Originally written on Red Light District Hockey  |  Last updated 11/16/14

GLENDALE, AZ - JANUARY 30: Head coach John Tortorella of the New York Rangers during the NHL game against the Phoenix Coyotes at Jobing.com Arena on January 30, 2010 in Glendale, Arizona. The Coyotes defeated the Rangers 3-2. (Photo by Christian Petersen/Getty Images)
Entering last night's game, the New York Rangers had an opportunity to do something they failed to do all postseason: win Game 2. Nevertheless, John Tortorella's blue-collar bunch were unsuccessful in their efforts to remain undefeated, falling to their cross-river rival New Jersey Devils by a heartbreaking 3-2 score.

After the game, Tortorella was in prime form. Much to the chagrin of the mainstream media, he remained curt in his answers, and notably upset with the result. And as usual, none of his quotes were particularly useful for any other narrative despite his contempt for the people asking the questions.

Tortorella was clearly perturbed, and what coach wouldn't be after watching a second-period lead evaporate. Despite the number of times he screamed at his team, they looked flat in the first period, showed flashes of greatness in the second before coughing up the lead and eventually losing a very winnable game.
However, the story has remained fixated on him and not the lackadaisical play of his skaters. Those same skaters who couldn't complete an outlet pass, win board battles, or, during the entire postseason, failed to score more than three goals in any one game. This club, like the Philadelphia Flyers before them, could be in big trouble heading into Game 3 in New Jersey. And the Devils know it.

"They're a hell of a team. They're hard to play against in their own building," Martin Brodeur explained to reporters after the game. "And we just have to take this momentum into our own building now and make our building a tough place for them to play also."

Throughout the first two playoff series, the Rangers have been relatively immune to momentum. They traded wins and losses for seven consecutive games against the Washington Capitals. In their first round series, home ice, or winning the last game even barely made a difference as the Ottawa Senators left everything on the ice through seven games. But at some time momentum has to kick in.

Nevertheless, the Devils remained confident, yet focused.

"Well, you know we have to take care of business at home," said head coach Pete DeBoer. "It's a tough building to win in. And it's nice to get a split. But there's a lot of hockey left. And glad to be going home for two."

As much as the Devils think and essentially know they can win, they won't be the team to start explaining that to the press. They should be fully aware they outplayed the Rangers through most of two games -- the Rangers honestly look sloppy and slow -- and hold in their hand the potential to enter the Stanley Cup Finals for the first time since 2003. Momentum can carry them deeper into the playoffs but determination, above all factors, is what has caused their current success.
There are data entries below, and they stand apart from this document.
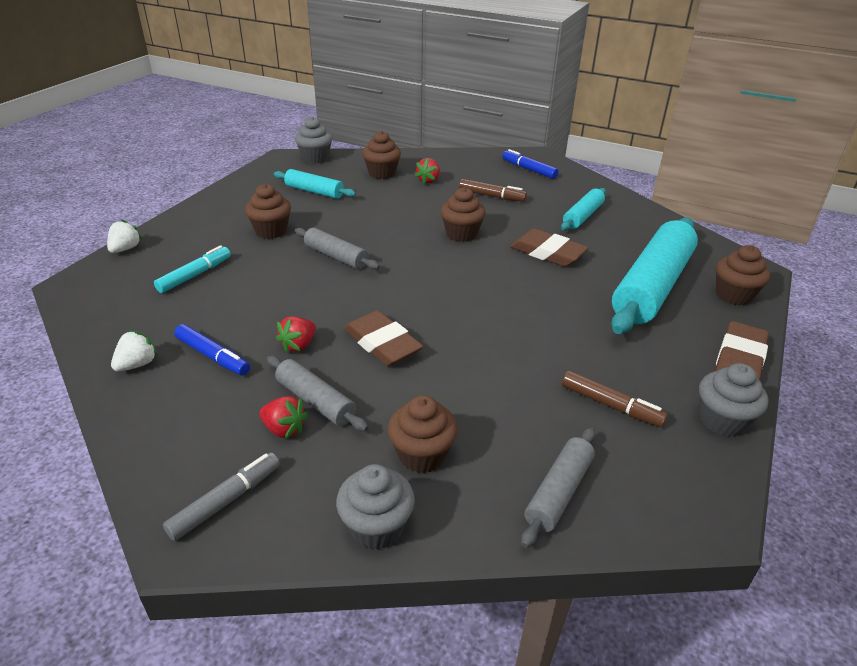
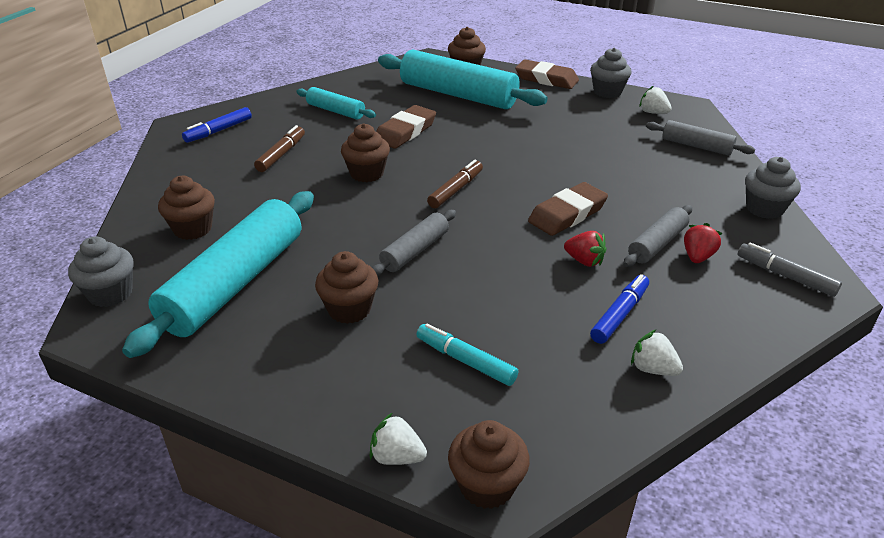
camera: 90 degrees left, 0 degrees up
(314, 191) = (234, 283): turquoise rolling pin -> turquoise rolling pin, size x1.98
(422, 455) = (691, 193): brown cupcake -> brown cupcake (487, 485)
(428, 180) = (227, 193): red strawberry -> none
(611, 405) = (608, 123): brown marker -> brown marker (456, 190)
(664, 462) = (653, 112): none -> white strawberry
"I think we have to really play a patient game, play our type of game," Brodeur added. "Grinding it out and put our head down regardless of what happens, bounce here, bounce there, we have to be strong mentally. That's what makes you win in the playoffs on the road."

Through two games, the Rangers have out-hit and out-blocked the Devils. Once known as a defensive juggernaut, the Devils have switched their gears to aggressive forechecking and driving hard to the net with favorable results.  Like Marty alluded to, this team is ready for anything which includes coming from behind, holding a lead, or grinding everything out of their opponent. In short, they aren't out of it until they are officially eliminated, and right now that outcome seems a lot less likely.

Entering Game 3 in New Jersey, both teams will need to take extra consideration into their preparation. While the Devils clearly will start the game with a boost from their home crowd, their advantage could be short lived. The Rangers will benefit from three much-needed days of rest before they are forced to get back into overdrive while the Devils simply need to remain prepared for the worst.

Game 3 will be important mainly because up until now momentum has meant nothing to the Rangers. They win, then they lose. They lose, and then they win. Rinse, repeat, play for the Stanley Cup. However, if the Devils take Game 3, we could be looking at series that perhaps doesn't go seven games. But that outlook clearly relies on a number of factors.

Can Martin Brodeur continue to shine as he has for 18+ years? Will the Devils find a way to get their shot through the myriad of bodies in the shooting lanes? Can the Rangers finally break out offensively? These questions, and more, will be answered during Game 3, and will be a determining factor for the rest of the series.

One thing is for sure, this best-of-five series could go either way.